In order to explore the implications of the representations of mother-son incest this chapter analyses Horace Walpole's The Mysterious Mother, a Gothic play involving mother-son incest in which the mother seduces her son on the night of her husband's funeral. The Gothic, whether reclaiming the mother or demonstrating her sexual agency, exposes heteronormative society as at once creating and rejecting queer sexualities. When George E. Haggerty's observation that the 'disgusting' notions of male victims in the Gothic are assessed in conjunction with the horror of mother-son incest, a clearer picture emerges. The chapter discusses Ernestus Berchtold; or, The Modern Oedipus: A Tale by John Polidori, a novel in which Polidori, perhaps most famous for The Vampyre and his role as Lord Byron's personal physician, depicts twin siblings haunted by their mother.
The relationships between heroines and their uncles in the Gothic novel are ones in which sexual threats are underpinned by financial entanglements and legal issues, often to a greater extent than is the case with other familial relationships. This chapter focuses on Ann Radcliffe's two most famous novels, The Mysteries of Udolpho and The Italian. The wealth of criticism that focuses on representations of property in Radcliffe's novels, according to certain lines of scholarship, recapitulates the Gothic narratives of female victimhood and resistance. In The Mysteries of Udolpho Radcliffe addresses property, inheritance and incestuous violence when Montoni threatens the heroine, Emily St Aubert, with rape by proxy through a withdrawal of his protection if she fails transfer her property to him. The incestuous desires of the uncle towards his niece are bound up with generations of thefts of property and person.

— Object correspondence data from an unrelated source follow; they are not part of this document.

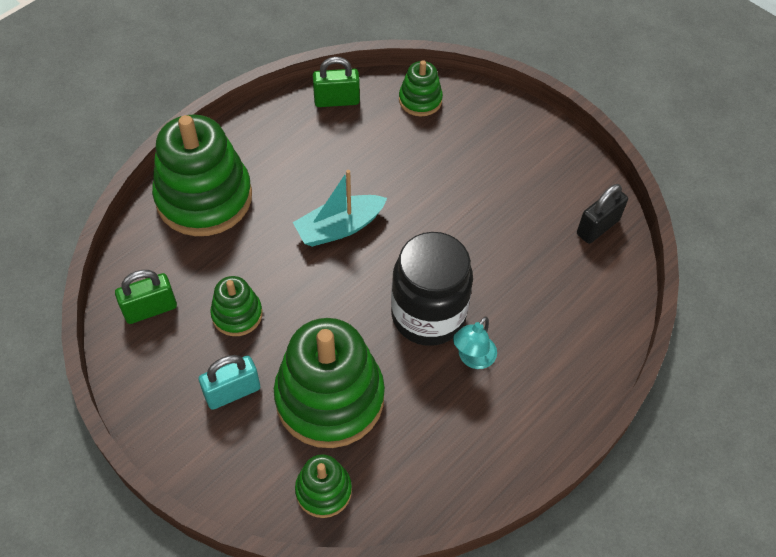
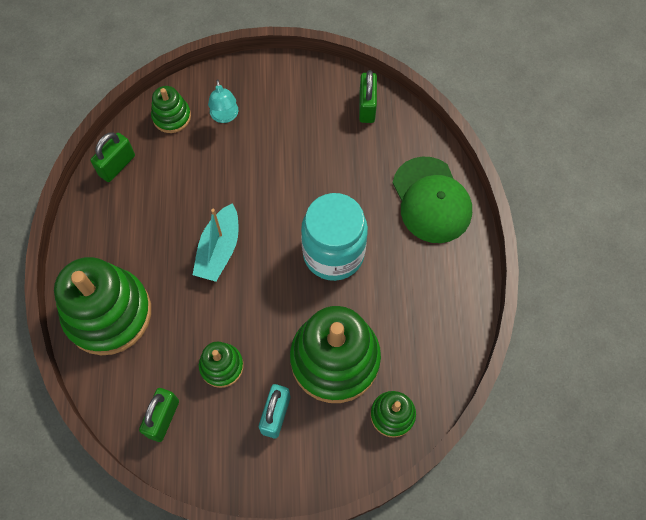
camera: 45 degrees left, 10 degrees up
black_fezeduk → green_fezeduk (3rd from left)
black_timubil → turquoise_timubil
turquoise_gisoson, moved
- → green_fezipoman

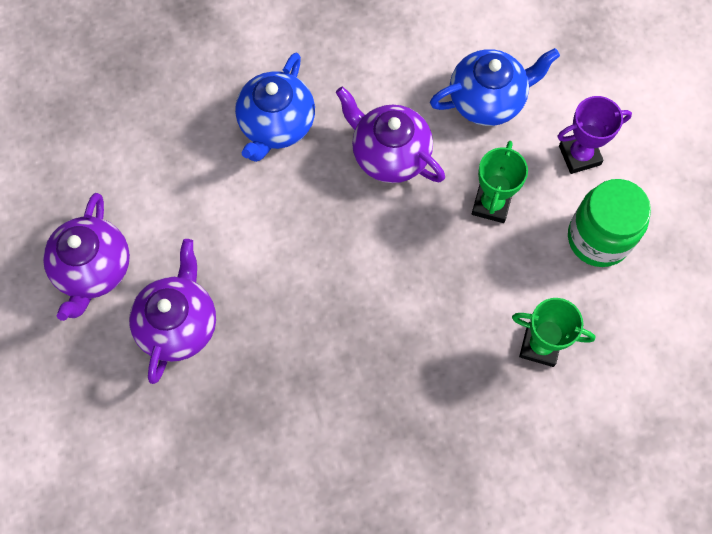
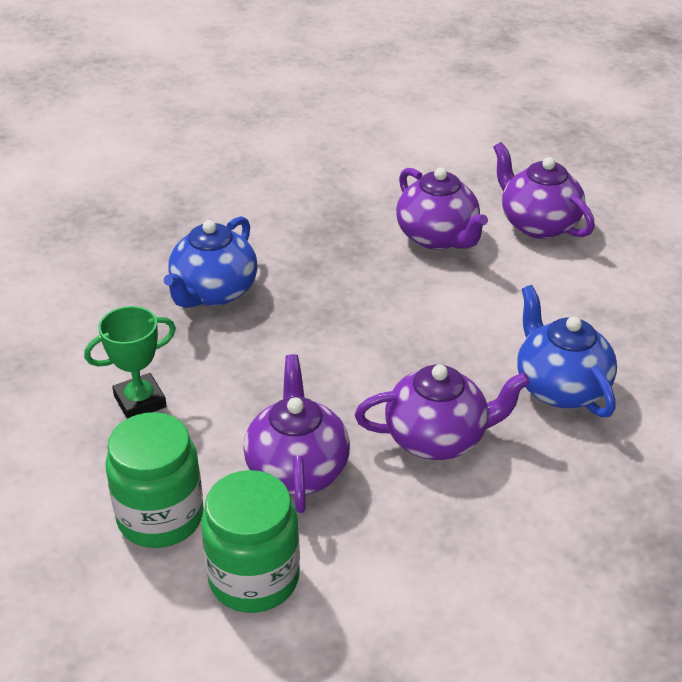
camera: 135 degrees right, 30 degrees down
blue_karukofu (2nd from left in the first image) → blue_karukofu (1st from left), moved
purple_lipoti → green_timubil (2nd from left)
green_lipoti (1st from left) → purple_karukofu (1st from left)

There are several problems that usually emerge in scholarship examining representations of father-daughter incest in the Gothic, even in works by scholars whose goal is to lay bare the feminist themes that are central to the genre. Principal among these is that representations of father-daughter incest often cause works to be placed in the gendered subgenre of Female Gothic and to be viewed through a lens predicated on this generic division. This chapter examines the incestuous relationships between fathers and daughters in Horace Walpole's The Castle of Otranto, Ann Radcliffe's The Romance of the Forest and Mary Shelley's Matilda and the texts' attendant scholarship. These three works have been selected in order to compare the way that incest is rendered in a representative chronology of Gothic texts beginning with what has been traditionally defined as the original Gothic novel.